Cannon was born on January 26, 1912, in St. George, Utah. He held degrees from Northern Arizona University and the University of Arizona Law School. He served as a reference and research attorney for the Utah State Senate in 1939. He entered public service when he was elected as county attorney for Washington County, Utah, in 1940. The outbreak of World War II sidetracked his political career and he served in the U.S. Army for a year and then the U.S. Army Air Corps for four years, achieving the rank of lieutenant colonel. He later served in the Army Air Forces Air Reserve as a major general. He was decorated with the Purple Heart, the Silver Star, the Legion of Merit, the Distinguished Flying Cross, and the Air Medal (three).
In 1946, he established law offices in Las Vegas. In 1949, he was elected city attorney for Las Vegas, Nevada, and served for four terms. In 1958, he defeated the incumbent to become a U.S. Senator. He lost re-election in 1982 after becoming ensnared in a bribe scandal.[1] He remained in Washington as an aviation and defense consultant for eleven years and then retired to Las Vegas.

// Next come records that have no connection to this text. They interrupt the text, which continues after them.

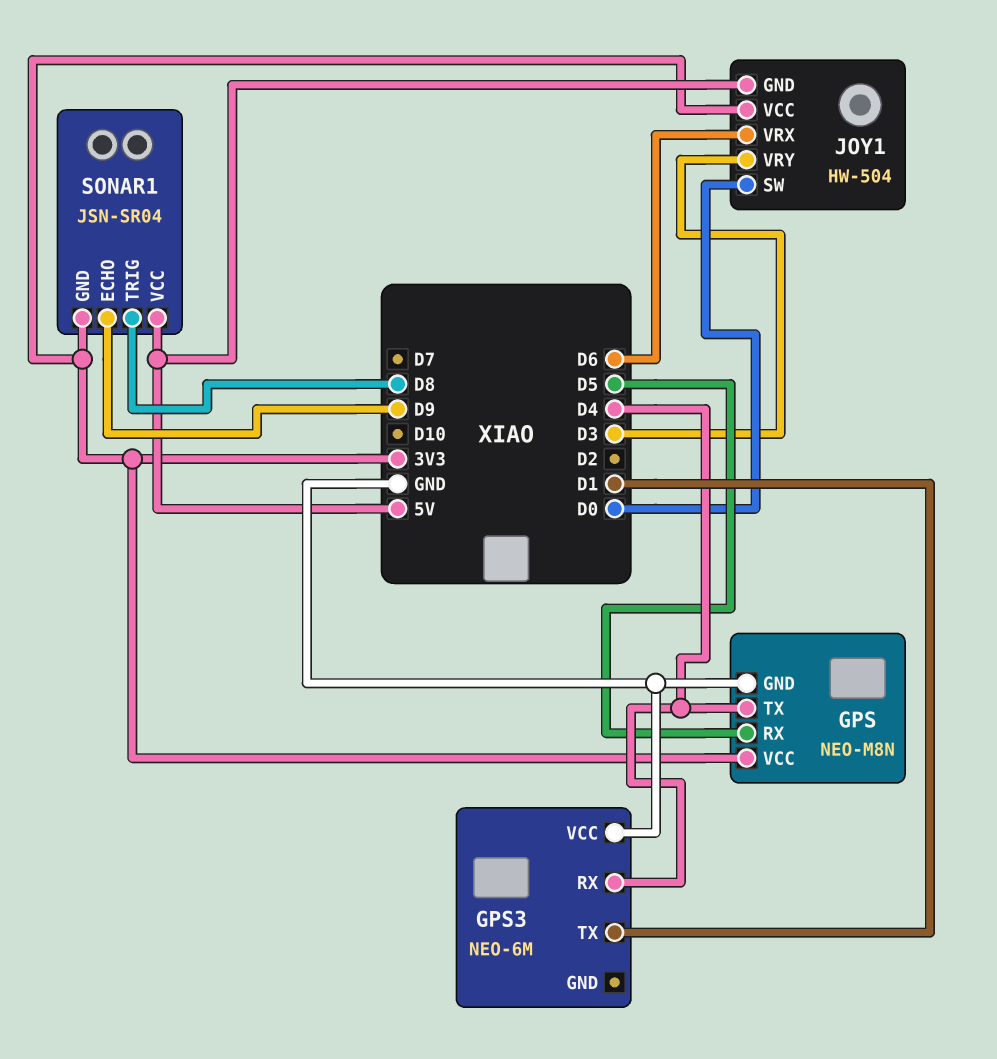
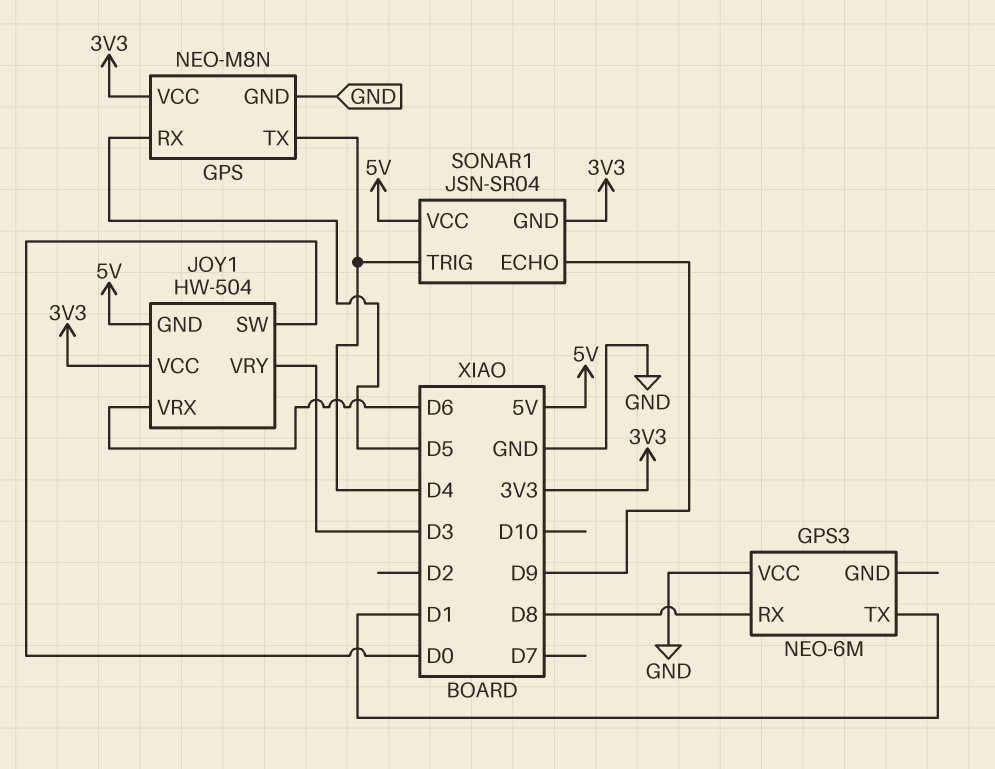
GPS3 pin RX: D4 -> D8
SONAR1 pin TRIG: D8 -> D4

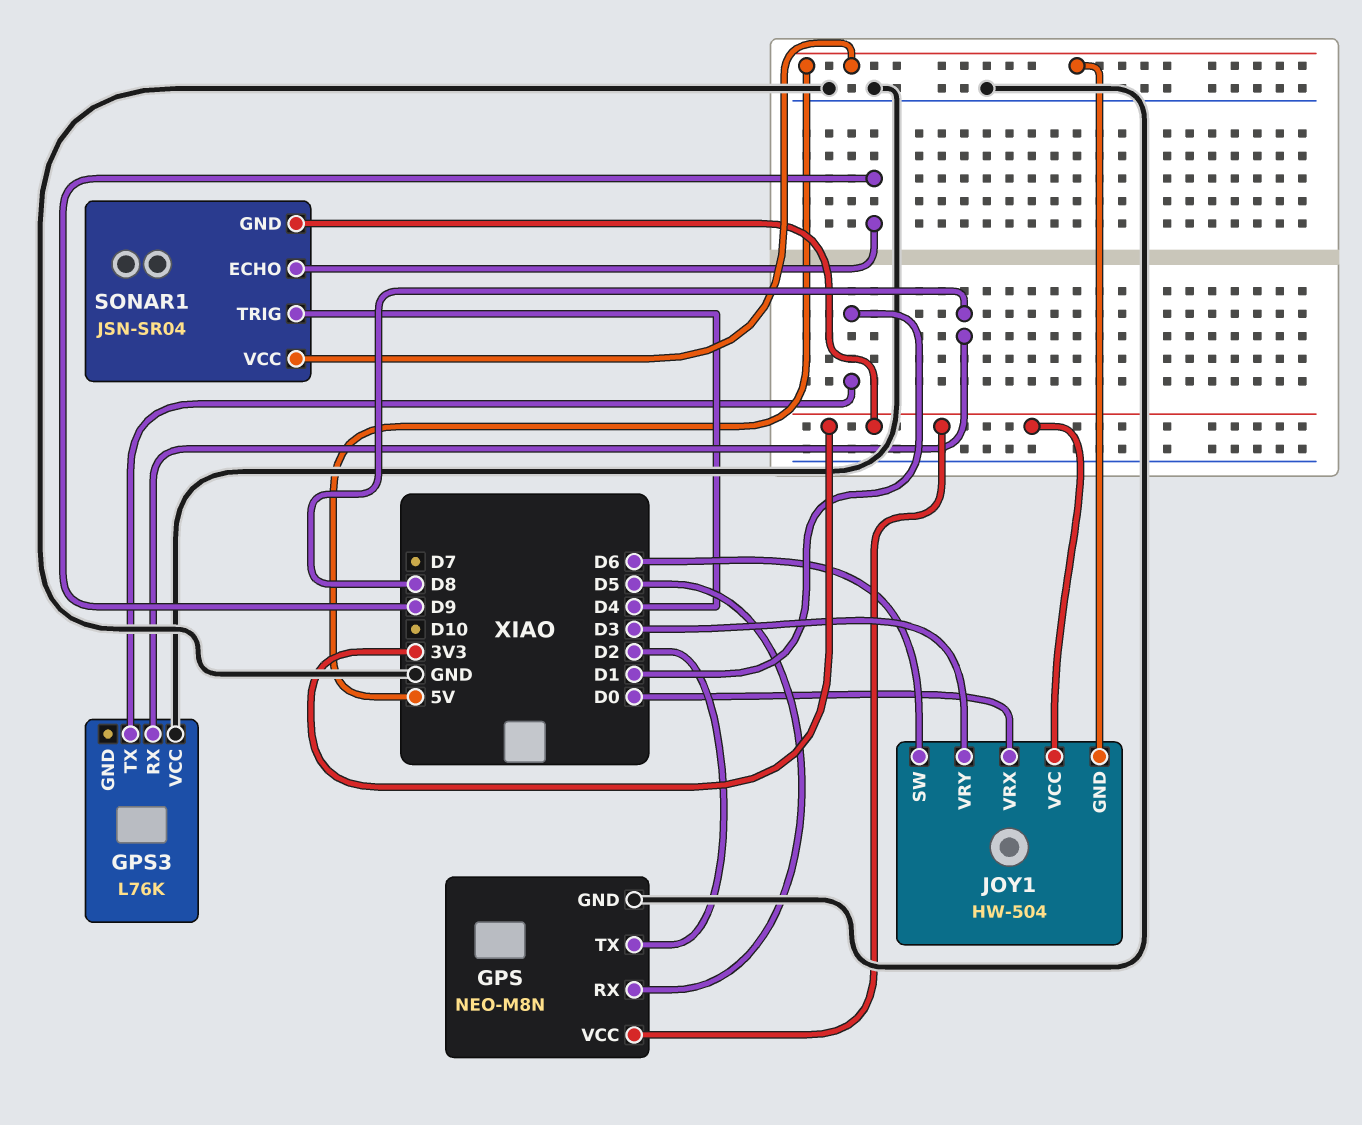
GPS pin TX: D4 -> D2
GPS3: NEO-6M -> L76K
JOY1 pin SW: D0 -> D6
JOY1 pin VRX: D6 -> D0

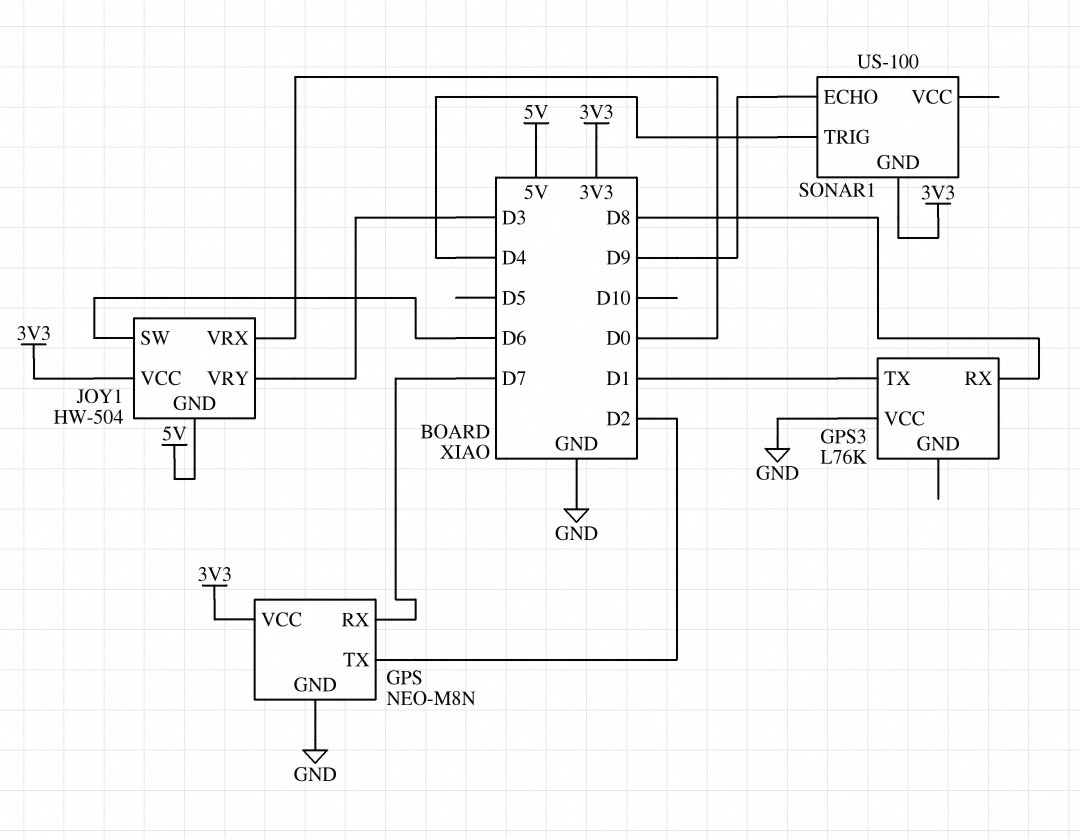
GPS pin RX: D5 -> D7
SONAR1: JSN-SR04 -> US-100
SONAR1 pin VCC: 5V -> none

On February 2, 1988, President Ronald Reagan nominated Cannon to the inaugural Board of Trustees of the Goldwater Scholarship program. The U.S. Senate confirmed Cannon by unanimous consent on March 3, 1988.
Cannon had an interest in music and during his high school summers, he worked as a bell hop at the North Rim Lodge along the Grand Canyon where he formed a small band to play his saxophone to entertain guests. While studying at the University of Arizona he was the director of the university pep orchestra. Between the summer of his second and third year he directed this group at a hotel in Seattle, Washington. in the summer of 1936, he directed an orchestra of four, performing on the SS Jefferson on a cruise from Seattle to Yokohama, Japan.
Cannon and his wife, Dorothy Pace Cannon, had two children. He was a member of The Church of Jesus Christ of Latter-day Saints. He was a grand-nephew of George Q. Cannon. He died on March 5, 2002.